With regard to deacons, “strengthened by sacramental grace they are dedicated to the People of God, in conjunction with the bishop and his body of priests, in the service (diakonia) of the liturgy, of the Gospel, and of works of charity.”8

1589

Before the grandeur of the priestly grace and office, the holy doctors felt an urgent call to conversion in order to conform their whole lives to him whose sacrament had made them ministers. Thus St. Gregory of Nazianzus, as a very young priest, exclaimed:

We must begin by purifying ourselves before purifying others; we must be instructed to be able to instruct, become light to illuminate, draw close to God to bring him close to others, be sanctified to sanctify, lead by the hand and counsel prudently. I know whose ministers we are, where we find ourselves and to where we strive. I know God’s greatness and man’s weakness, but also his potential. [Who then is the priest? He is] the defender of truth, who stands with angels, gives glory with archangels, causes sacrifices to rise to the altar on high, shares Christ’s priesthood, refashions creation, restores it in God’s image, recreates it for the world on high and, even greater, is divinized and divinizes.9

And the holy Curé of Ars: “The priest continues the work of redemption on earth…. If we really understood the priest on earth, we would die not of fright but of love…. The Priesthood is the love of the heart of Jesus.”10

Footnotes
  1. Cf. Council of Trent: 1 DS 1767; LG 21; 28; 29; PO 2.

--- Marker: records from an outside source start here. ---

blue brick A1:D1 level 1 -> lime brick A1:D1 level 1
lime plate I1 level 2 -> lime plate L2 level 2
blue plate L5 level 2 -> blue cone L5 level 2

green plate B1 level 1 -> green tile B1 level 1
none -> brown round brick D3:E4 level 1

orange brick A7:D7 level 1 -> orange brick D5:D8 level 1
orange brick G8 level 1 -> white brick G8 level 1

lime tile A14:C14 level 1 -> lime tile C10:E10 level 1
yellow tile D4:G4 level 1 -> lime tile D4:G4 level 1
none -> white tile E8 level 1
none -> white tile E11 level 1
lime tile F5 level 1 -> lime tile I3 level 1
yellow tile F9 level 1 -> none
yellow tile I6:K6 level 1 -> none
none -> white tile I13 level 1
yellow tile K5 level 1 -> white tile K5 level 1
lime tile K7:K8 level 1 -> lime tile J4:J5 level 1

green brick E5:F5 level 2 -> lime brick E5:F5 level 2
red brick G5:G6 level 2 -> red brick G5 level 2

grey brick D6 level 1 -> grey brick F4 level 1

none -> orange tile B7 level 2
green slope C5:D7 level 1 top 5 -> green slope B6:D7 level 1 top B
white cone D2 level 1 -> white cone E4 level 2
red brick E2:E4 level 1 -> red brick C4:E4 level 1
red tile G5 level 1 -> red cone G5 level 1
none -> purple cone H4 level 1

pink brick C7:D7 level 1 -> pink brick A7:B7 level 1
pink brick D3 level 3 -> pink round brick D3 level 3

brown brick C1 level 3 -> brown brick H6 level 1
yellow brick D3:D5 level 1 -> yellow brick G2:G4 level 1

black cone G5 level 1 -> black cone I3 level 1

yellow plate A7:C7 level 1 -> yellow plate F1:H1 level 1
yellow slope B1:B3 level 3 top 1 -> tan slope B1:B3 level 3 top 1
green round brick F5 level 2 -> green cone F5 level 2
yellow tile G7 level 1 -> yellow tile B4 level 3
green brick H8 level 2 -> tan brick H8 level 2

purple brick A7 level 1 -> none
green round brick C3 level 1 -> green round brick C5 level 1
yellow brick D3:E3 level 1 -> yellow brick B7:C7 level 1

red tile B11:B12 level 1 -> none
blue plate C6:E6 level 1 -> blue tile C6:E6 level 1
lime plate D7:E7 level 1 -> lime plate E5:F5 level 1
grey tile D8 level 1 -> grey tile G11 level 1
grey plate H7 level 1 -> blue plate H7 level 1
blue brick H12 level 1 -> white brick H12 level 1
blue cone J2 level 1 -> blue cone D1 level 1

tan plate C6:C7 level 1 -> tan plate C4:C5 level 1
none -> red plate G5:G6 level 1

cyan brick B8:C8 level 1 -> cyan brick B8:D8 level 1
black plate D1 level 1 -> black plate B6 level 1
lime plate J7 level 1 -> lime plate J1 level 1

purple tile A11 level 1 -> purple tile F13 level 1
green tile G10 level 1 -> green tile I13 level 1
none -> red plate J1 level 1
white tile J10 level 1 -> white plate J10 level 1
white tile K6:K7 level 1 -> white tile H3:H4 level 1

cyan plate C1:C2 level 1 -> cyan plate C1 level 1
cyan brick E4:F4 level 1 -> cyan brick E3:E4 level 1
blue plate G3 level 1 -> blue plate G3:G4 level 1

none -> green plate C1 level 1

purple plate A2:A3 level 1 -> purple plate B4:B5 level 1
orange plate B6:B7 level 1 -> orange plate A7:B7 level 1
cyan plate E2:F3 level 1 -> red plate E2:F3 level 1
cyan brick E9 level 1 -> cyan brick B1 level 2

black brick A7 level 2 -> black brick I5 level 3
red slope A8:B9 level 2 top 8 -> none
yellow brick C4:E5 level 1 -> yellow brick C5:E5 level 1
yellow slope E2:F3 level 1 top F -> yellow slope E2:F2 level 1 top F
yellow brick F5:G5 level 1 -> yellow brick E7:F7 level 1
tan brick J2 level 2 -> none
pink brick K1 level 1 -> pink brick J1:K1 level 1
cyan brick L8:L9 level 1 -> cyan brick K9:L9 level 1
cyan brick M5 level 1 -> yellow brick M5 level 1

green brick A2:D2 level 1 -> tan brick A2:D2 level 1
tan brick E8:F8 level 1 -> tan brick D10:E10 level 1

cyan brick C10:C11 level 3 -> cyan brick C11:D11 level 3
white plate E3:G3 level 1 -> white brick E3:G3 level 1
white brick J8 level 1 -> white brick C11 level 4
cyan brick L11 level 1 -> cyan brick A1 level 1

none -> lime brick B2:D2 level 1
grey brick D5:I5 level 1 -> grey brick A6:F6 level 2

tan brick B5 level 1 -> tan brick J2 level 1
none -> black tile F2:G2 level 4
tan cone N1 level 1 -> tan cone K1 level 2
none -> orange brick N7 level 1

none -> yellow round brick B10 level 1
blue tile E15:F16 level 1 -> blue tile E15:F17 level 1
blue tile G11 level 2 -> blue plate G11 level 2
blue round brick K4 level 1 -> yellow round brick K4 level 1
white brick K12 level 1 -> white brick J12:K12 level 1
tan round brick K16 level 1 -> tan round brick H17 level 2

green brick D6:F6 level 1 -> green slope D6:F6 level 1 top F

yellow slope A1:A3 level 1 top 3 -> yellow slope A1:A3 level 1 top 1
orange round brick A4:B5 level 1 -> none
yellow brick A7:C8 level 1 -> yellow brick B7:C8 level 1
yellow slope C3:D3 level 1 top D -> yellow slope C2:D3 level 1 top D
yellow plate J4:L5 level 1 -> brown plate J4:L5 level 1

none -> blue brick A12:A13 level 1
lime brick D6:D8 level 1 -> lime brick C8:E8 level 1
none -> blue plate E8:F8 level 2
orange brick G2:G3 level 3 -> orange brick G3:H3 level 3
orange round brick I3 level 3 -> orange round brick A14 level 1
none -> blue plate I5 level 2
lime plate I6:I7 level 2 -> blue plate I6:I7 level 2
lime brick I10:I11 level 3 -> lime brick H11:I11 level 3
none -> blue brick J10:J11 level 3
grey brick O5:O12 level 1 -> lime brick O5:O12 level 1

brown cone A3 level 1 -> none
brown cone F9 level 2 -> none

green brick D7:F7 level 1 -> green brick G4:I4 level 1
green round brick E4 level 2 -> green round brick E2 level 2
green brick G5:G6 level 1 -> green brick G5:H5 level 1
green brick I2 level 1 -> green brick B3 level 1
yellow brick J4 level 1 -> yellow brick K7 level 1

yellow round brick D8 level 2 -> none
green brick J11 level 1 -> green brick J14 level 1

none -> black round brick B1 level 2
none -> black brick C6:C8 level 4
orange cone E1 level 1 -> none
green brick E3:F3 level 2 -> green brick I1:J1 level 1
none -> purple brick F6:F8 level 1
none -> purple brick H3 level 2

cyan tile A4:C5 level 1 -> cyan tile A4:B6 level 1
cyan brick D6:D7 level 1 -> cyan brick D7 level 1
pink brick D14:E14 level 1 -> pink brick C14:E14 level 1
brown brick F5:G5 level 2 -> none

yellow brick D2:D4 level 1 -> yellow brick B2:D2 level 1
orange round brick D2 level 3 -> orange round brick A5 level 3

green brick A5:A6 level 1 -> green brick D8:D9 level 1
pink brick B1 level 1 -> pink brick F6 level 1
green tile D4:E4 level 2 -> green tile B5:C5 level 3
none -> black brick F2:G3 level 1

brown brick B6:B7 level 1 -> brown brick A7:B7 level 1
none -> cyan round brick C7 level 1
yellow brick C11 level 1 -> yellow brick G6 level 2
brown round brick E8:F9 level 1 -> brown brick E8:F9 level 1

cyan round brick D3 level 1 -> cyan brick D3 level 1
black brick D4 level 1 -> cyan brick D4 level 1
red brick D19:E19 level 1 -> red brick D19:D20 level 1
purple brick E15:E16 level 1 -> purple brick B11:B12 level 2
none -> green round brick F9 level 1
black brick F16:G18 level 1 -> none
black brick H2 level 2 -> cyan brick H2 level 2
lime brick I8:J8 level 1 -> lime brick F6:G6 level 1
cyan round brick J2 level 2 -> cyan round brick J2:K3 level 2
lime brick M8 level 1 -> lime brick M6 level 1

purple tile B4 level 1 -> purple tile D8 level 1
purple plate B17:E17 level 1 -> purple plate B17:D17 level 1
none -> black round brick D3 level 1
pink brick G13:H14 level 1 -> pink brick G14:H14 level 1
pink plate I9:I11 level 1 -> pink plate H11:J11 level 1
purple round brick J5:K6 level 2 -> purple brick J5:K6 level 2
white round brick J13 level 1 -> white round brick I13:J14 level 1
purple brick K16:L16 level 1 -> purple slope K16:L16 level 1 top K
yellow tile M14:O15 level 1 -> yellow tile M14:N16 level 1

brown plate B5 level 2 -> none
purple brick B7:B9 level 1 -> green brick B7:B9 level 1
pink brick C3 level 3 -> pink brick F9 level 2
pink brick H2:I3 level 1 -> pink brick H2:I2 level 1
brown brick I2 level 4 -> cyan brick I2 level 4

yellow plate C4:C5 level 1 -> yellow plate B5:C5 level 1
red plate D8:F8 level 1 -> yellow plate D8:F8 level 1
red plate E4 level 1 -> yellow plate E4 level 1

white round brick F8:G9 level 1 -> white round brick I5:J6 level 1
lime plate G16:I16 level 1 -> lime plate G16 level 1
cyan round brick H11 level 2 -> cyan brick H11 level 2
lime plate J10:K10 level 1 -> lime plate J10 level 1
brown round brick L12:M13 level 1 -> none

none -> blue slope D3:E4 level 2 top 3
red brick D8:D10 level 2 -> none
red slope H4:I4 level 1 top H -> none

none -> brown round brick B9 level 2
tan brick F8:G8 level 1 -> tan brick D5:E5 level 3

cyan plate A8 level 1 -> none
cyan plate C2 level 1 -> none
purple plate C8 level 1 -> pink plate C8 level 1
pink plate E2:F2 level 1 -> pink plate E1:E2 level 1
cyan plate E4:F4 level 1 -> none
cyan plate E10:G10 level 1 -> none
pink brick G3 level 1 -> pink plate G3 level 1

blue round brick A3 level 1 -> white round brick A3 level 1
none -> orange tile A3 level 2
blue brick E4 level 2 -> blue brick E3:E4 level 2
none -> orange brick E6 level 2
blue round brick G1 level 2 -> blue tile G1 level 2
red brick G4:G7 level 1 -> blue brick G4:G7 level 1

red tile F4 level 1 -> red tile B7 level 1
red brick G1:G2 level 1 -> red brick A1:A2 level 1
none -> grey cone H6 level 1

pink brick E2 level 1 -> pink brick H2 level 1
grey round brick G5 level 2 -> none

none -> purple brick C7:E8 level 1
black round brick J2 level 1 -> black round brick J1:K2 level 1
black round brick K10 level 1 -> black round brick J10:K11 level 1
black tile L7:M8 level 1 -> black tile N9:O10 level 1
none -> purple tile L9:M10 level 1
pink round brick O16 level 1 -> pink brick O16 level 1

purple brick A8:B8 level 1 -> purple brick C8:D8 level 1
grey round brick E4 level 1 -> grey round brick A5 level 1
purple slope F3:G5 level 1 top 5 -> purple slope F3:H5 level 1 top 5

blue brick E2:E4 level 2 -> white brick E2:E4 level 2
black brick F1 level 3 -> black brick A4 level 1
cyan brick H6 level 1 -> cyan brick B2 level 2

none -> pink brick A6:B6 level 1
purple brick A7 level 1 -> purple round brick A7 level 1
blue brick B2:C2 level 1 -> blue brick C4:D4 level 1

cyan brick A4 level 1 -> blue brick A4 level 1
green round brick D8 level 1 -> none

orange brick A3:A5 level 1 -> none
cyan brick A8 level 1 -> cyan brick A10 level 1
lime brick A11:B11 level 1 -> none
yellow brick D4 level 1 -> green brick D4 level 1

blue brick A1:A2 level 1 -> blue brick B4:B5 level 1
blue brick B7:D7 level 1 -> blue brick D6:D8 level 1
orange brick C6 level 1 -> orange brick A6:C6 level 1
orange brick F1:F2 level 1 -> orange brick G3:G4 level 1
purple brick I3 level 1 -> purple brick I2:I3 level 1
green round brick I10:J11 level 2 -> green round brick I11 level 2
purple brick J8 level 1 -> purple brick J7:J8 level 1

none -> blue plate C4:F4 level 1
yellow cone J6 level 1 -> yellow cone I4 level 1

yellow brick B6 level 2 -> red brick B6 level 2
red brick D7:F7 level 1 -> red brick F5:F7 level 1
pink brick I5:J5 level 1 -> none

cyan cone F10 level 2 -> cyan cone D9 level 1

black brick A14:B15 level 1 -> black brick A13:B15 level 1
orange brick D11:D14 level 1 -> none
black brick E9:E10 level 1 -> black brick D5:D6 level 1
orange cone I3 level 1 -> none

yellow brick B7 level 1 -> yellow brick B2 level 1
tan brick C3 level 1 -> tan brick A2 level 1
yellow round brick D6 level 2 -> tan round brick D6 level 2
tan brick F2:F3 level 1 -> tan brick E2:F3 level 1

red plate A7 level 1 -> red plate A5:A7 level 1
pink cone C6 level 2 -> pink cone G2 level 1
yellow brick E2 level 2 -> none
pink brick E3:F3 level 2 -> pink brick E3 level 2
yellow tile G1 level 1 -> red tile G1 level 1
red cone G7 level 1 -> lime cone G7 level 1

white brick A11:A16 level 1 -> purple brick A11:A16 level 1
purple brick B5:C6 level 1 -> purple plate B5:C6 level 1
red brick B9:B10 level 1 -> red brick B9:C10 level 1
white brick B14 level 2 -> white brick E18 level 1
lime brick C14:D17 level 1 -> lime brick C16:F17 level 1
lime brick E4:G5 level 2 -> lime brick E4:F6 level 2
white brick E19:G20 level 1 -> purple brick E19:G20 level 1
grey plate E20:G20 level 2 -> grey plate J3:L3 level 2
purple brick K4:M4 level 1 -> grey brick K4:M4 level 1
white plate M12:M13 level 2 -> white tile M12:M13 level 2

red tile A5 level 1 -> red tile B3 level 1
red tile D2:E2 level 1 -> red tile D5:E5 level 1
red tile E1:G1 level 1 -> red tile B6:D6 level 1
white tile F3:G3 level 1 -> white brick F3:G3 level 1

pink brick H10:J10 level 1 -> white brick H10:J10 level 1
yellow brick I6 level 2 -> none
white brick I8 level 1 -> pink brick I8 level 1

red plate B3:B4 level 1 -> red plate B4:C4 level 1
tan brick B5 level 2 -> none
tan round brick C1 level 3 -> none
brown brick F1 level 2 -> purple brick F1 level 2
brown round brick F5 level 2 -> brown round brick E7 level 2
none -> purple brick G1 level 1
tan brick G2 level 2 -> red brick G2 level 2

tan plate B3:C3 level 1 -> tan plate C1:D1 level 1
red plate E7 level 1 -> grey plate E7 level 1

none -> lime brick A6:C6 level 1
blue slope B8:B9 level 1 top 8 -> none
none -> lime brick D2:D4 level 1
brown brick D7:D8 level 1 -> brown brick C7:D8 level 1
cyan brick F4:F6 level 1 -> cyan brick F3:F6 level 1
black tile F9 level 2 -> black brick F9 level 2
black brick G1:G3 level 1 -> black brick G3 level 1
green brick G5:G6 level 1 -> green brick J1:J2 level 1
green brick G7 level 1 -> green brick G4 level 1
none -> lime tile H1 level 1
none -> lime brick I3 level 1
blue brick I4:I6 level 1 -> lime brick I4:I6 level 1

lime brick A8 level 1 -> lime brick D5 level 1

  2. Cf. CIC, cann. 290-293; 1336 § 1 3, 5; 1338 § 2; Council of Trent DS 1774.

  3. Cf. Council of Trent DS 1612; DS 1154.

  4. St. Augustine, In Jo. ev. 5,15: PL 35, 1422.

  5. Cf. Roman Pontifical, Ordination of Bishops 26, Prayer of Consecration; cf. CD 13; 16.

  6. Roman Pontifical, Ordination of Bishops 26, Prayer of Consecration; cf. St. Hippolytus, Trad. ap. 3: SCh ll, 44-46.

  7. Byzantine Liturgy, Euchologion.

  8. LG 29.

  9. St. Gregory of Nazianzus, Oratio 2, 71, 74, 73: PG 35, 480-481.

  10. St. John Vianney, quoted in B. Nodet, Jean-Marie Vianney, Curé d’Ars, 100.